Pictures aside, write out the data exactly as it reads.

(Beginning of Input data)

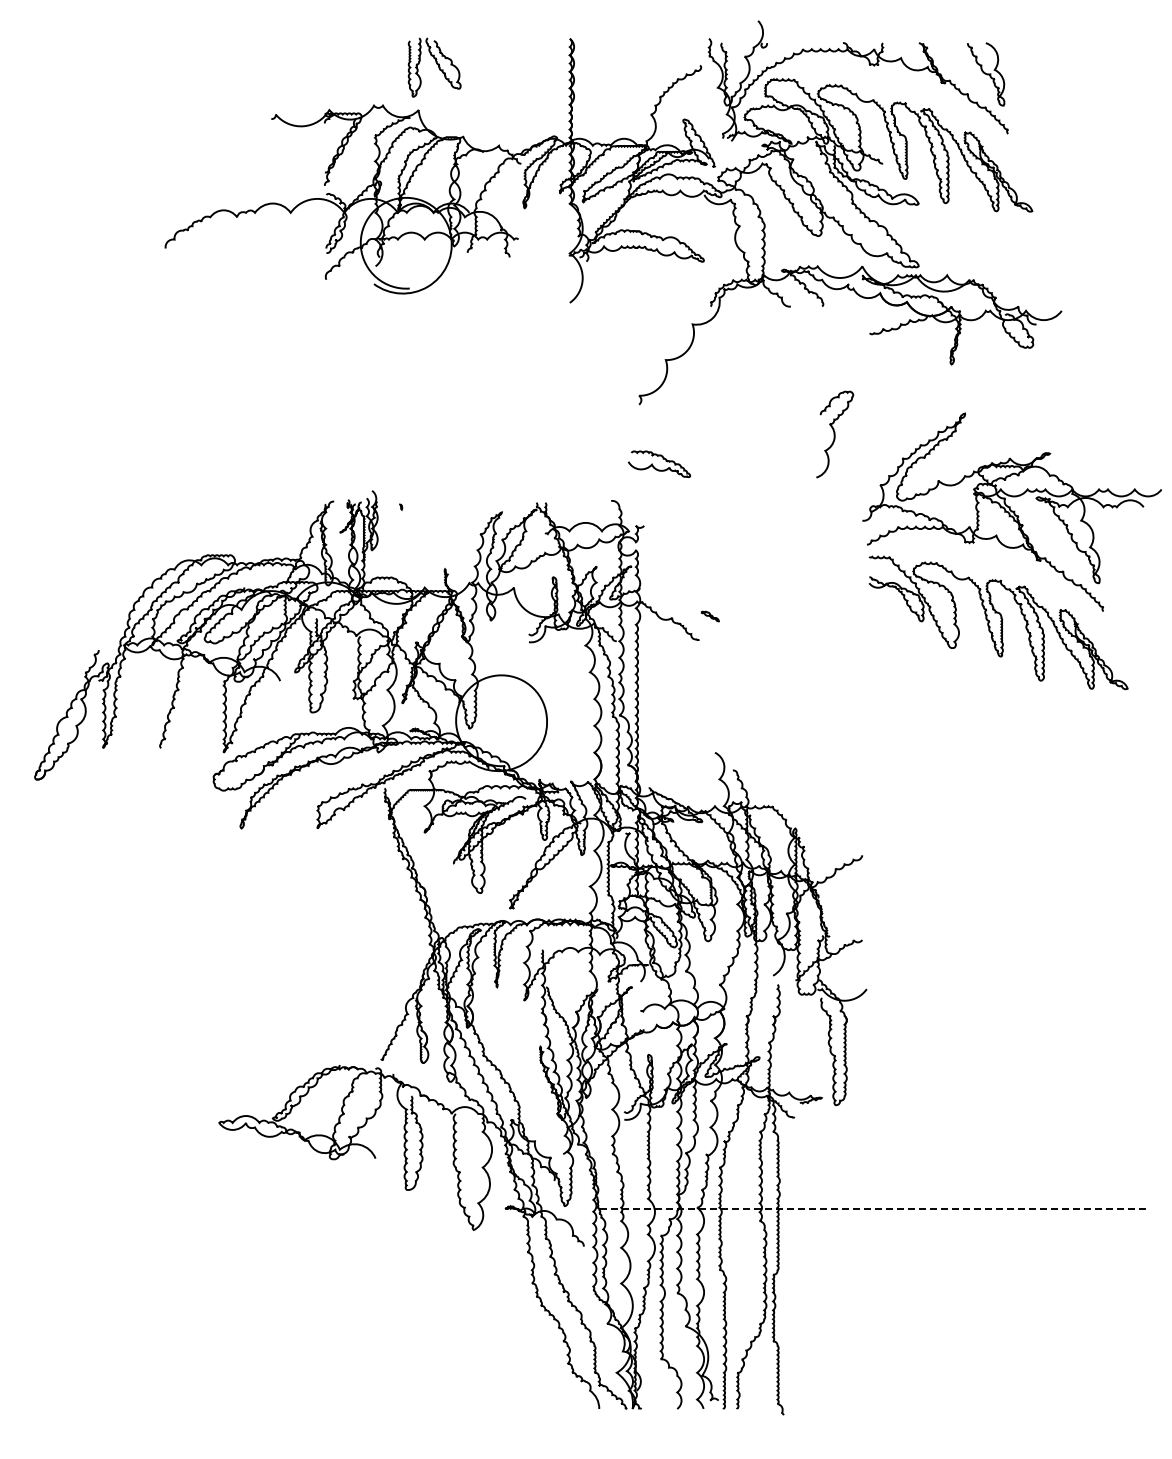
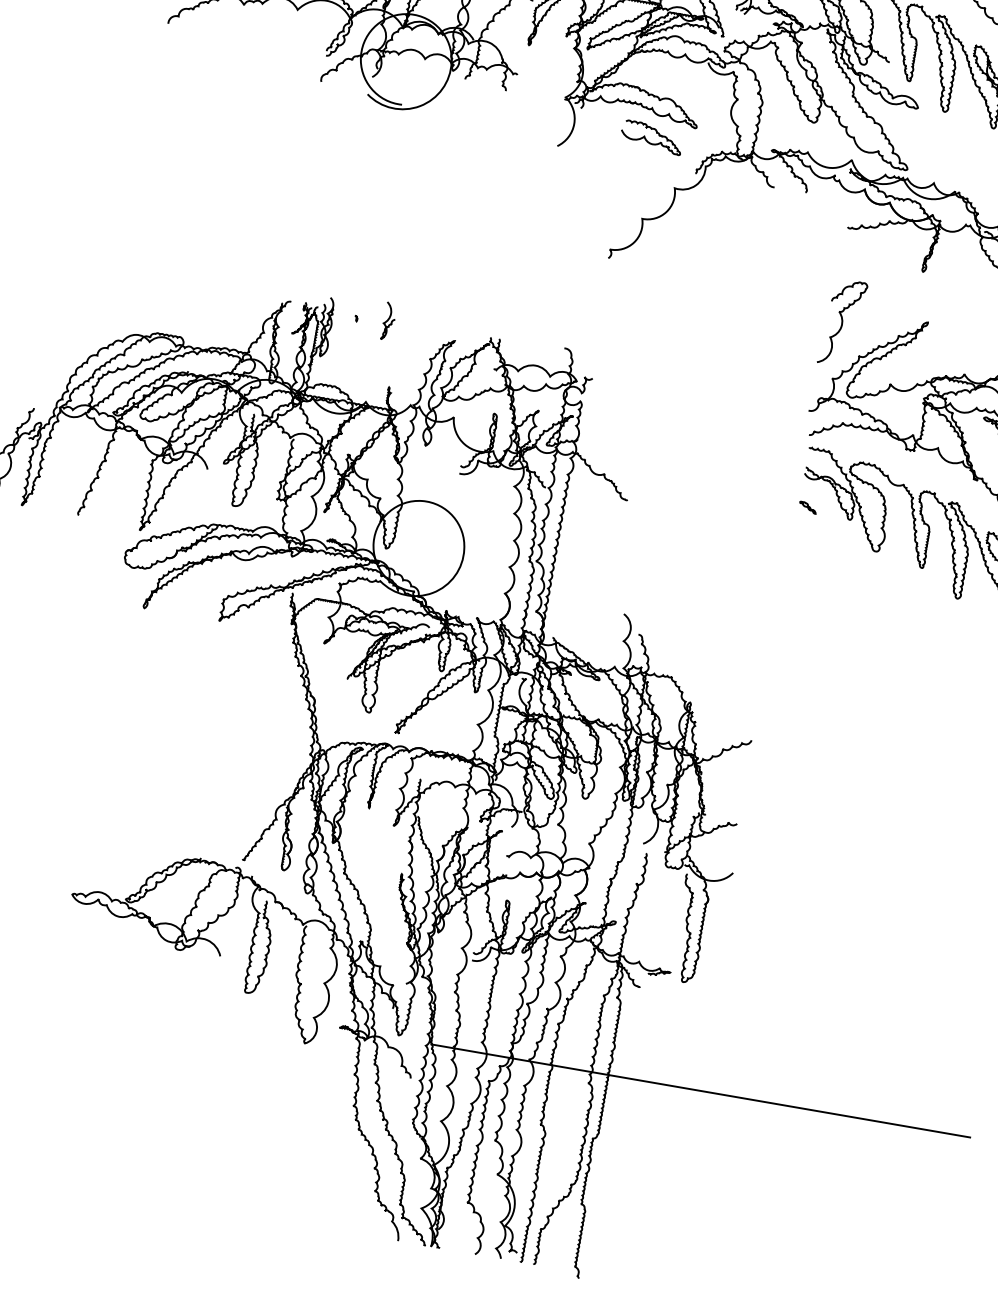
curve: (835, 434) -> (843, 322), moved
curve: (654, 466) -> (646, 138), moved
curve: (433, 503) -> (388, 320), added
part: (709, 616) -> (807, 507), moved
line: (871, 1209) -> (700, 1090), dashed -> solid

(End of Input data)

Reply:
curve: (835, 434) -> (843, 322), moved
curve: (654, 466) -> (646, 138), moved
curve: (433, 503) -> (388, 320), added
part: (709, 616) -> (807, 507), moved
line: (871, 1209) -> (700, 1090), dashed -> solid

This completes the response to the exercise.